The museum will spend months cataloguing, repairing and displaying the hundreds, maybe thousands of pieces that trace the history of life on Earth from early invertebrates to dinosaurs to humans. The exhibit contains some fossils, but also casts of some of the finest fossils from museums around the world.

Somewhere in a box is a cast of Lucy, a 3.2 million-year-old early human. And somewhere is a full T. rex, too, that will stand on the floor and a quetzalcoatlus that will fly through the air.

This is not the collection’s first stop in the Austin area, but it will be its last. Martin gifted it to the museum, which opened last spring. Previously, in 1989, the exhibit lived in a museum Martin created known as the Texas Museum of Natural History, which was at 100 Congress Ave. downtown and then at 600 Congress Ave. downtown. Later in 1994, the exhibit popped up at Northcross Mall. In recent years, it had been at the Insights Science Center in El Paso, where Martin moved to after living in Austin. Parts of it also had been loaned out to museums around the world.

The exhibit was meant to be set up like a timeline of animal and human life.

Tanya Laird, director of collections management for the museum, holds up two similar looking casts. “These gals are related right,” she says, “but you can see that one is more amphibian like and one is more reptile like, and we have an ancestor of these guys on display out there,” she says as she points to the exhibit floor from the room where she is unpacking boxes.

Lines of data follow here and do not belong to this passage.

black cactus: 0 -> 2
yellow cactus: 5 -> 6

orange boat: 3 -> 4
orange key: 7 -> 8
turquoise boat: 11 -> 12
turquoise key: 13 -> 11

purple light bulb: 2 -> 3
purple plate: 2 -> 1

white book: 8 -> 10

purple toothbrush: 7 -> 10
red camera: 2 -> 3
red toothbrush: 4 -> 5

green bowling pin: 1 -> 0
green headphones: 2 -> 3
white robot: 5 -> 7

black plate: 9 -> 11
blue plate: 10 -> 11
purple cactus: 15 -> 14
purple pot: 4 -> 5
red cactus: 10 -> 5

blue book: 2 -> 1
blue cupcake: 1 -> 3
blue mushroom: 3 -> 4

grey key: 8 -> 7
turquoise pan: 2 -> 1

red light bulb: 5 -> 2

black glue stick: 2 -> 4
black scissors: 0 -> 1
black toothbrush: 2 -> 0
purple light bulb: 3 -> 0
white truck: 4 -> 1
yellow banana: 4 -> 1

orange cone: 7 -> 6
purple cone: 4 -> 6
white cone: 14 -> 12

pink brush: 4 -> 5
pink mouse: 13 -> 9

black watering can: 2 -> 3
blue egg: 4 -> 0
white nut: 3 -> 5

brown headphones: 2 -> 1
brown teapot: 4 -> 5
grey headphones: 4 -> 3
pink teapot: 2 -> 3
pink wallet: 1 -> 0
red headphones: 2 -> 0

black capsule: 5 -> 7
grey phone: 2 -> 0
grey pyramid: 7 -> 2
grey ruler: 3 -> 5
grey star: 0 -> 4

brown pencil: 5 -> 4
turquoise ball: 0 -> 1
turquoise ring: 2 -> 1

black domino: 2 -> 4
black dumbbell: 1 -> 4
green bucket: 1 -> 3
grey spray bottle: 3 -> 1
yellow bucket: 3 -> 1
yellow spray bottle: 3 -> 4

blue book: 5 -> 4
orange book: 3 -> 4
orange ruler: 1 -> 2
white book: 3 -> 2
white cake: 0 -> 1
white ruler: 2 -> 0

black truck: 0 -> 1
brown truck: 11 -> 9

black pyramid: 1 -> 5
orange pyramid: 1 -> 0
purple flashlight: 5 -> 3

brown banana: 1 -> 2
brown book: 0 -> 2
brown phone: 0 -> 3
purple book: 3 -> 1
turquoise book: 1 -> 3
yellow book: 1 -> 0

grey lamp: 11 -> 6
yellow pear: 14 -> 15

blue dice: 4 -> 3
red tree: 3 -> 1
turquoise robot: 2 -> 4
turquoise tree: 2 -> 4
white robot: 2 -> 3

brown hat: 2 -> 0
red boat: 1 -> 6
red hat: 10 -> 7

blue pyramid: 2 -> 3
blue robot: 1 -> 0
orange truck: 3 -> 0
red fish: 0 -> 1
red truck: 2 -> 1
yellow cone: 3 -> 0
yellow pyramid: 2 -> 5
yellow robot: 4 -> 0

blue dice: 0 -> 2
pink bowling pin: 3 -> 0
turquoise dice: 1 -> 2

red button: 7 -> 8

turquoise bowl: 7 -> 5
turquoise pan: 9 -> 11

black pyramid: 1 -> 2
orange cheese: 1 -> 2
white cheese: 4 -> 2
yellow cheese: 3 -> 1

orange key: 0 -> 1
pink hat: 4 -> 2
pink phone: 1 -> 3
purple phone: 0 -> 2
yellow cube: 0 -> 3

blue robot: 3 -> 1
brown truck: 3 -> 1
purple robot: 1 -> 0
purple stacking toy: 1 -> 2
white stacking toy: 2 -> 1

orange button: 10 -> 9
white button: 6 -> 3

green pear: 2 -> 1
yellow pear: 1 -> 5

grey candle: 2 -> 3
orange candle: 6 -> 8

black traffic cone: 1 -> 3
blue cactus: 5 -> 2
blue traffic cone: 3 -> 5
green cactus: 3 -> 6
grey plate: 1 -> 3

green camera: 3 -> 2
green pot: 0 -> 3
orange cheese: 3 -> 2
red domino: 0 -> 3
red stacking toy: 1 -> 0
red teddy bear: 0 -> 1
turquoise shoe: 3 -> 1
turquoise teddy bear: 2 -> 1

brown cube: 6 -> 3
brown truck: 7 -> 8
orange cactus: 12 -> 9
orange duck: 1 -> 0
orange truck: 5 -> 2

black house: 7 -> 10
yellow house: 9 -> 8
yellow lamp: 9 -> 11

“That was something that Marty (Martin) expressed in his story, that at a certain point as you go through the fossil collection, there is one from ‘Hey, I have a face,’ that’s the first animal with a face, it has a front, it has two eyes and then you can follow the story of the face … and eventually you get to us,” says Tovald Hessell, executive director of the museum.

A sabertooth cat. Nicole Villalpando/American-Statesman

A sabertooth cat. Nicole Villalpando/American-Statesman

Laird has had the task of slowly unearthing the exhibit contents from a sea of boxes that are in a large space behind the exhibit floor. Some boxes are clearly labeled. Others say things like dishes or towels, though much more important things are inside.

“Each box literally is a surprise,” Hessell says.

“We feel like we are something between ‘Indiana Jones’ and ‘Jurassic Park,’” Hessell says. “We have a T. rex!”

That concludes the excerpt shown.